I Have Discovered Mythopoeia!

Although I’m not entirely sure I know how to pronounce it. I’ll have to find out before I start flashing it around in public.


I was shocked to discover an indigenous population inhabiting my newly discovered conceptual landscape. I thought it was all mine, but apparently a whole host of amazing writers, including many of most favourite, had made it there before me. Upon consideration I decided this was a good thing, the sign of the promised land is that all the people you like are there.

I think mythopoeia is the ideal I am struggling to achieve in writing. Almost everything I have ever written has been in someway related to myth, either born from, commentary on or trying to become. ‘Mythopoeic thought’, the pre-rational dreamtime that the ancient myths sprang from, is much what I think a reader experiences when they ‘escape’ into a really great book.

I’m gathering material under the title ‘Urban Mythos’ at the moment, a kind of alternative ‘Just So’ stories for the urban world. I’ve lived in urban environments of one kind or another for my entire life, and the longer I do so the more I realise they just don’t have any sense. I’m fascinated by the ways people mytholigise urban environments to try and make sense of their chaos, from cyberpunk writers like Bill Gibson, to urban sports like skateboarding and parcor that literaly transform the physical environment. I think theres a story in this stuff somewhere, if I can just dig it out.

Published by Damien Walter

Writer and storyteller. Contributor to The Guardian, Independent, BBC, Wired, Buzzfeed and Aeon magazine. Special forces librarian (retired). Teaches the Rhetoric of Story to over 35,000 students worldwide.

4 thoughts on “I Have Discovered Mythopoeia!

  1. I’m excited that you have discovered mythopoeia. Jay’s right about the pronunciation, though I would add that the stress goes on the next-to-last syllable. (Here’s an audio file: [tinyurl.com/2ao5qu].) I had a similar, overwhelming experience a few years ago when I discovered the same thing.

    C.S. Lewis has this to say about such moments: “Friendship arises out of mere companionship when two or more of the companions discover that they have in common some insight or interest … which, till that moment, each believed to be his own unique treasure … ‘What? You too? I thought I was the only one'” (Four Loves, Friendship).

    I have added your site to my feed reader, and I look forward to hearing how mythopoeia changes your life.

    Take care,

    (PS: You may also hear people pronounce it mith-o-PAY-ic.)


  2. Hi Randy,

    Fantastic! I’ll take that as my pronunciation from now on.

    The relationship between Lewis and Tolkien must have been a very special one to have produced two such powerful mythic writings. I do tend to believe neither Narnia or Middle Earth would have been quite the same without the other.

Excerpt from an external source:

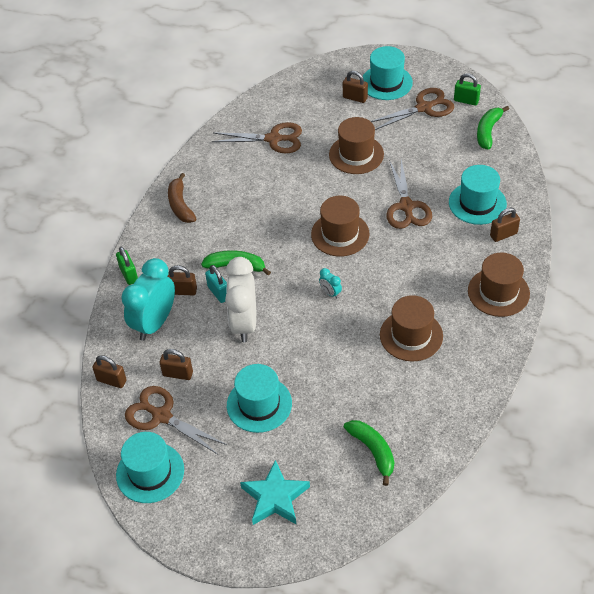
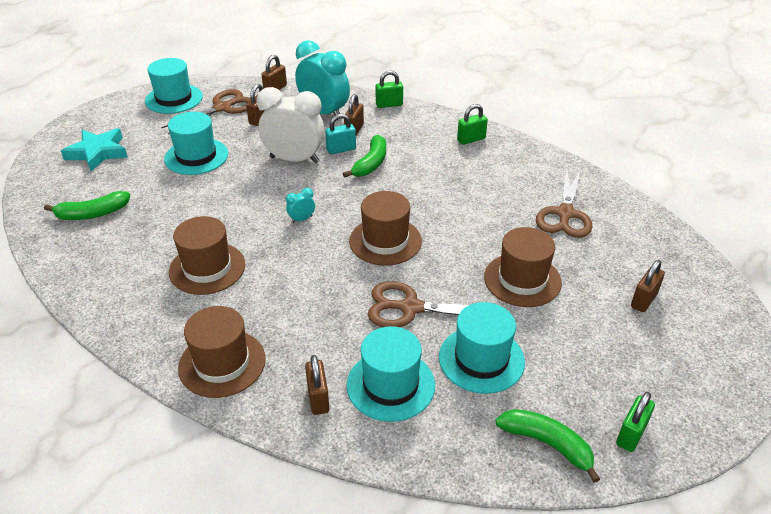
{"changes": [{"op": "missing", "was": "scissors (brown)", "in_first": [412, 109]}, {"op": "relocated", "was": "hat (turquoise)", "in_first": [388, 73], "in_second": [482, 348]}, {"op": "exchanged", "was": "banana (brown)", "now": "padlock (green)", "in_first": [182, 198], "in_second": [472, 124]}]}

    Thanks for taking the time to coment, I’ll be sure to look in on your website.


  3. Hey Damien,

    Yeah, it’s a sparsely populated but dense place, and it has long, long roots. I wrote an MA investigating the ‘underworld’ of the urban environment, which comprised a piece of creative writing (consciously mythopoeic, if that’s entirely possible) and an accompanying philosophical exegesis (chock full of references to the kinds of thinkers who have helped to map the territory, as it were, like Freud and Jung, Levi-Strauss, Eliade, Campbell etc.). I’d be glad to send it your way if you’re interested – as far as i know it’s a unique hybrid of academic research and creative writing in this particular genre.

    Enjoy your travels across the psychic landscape, Geoff.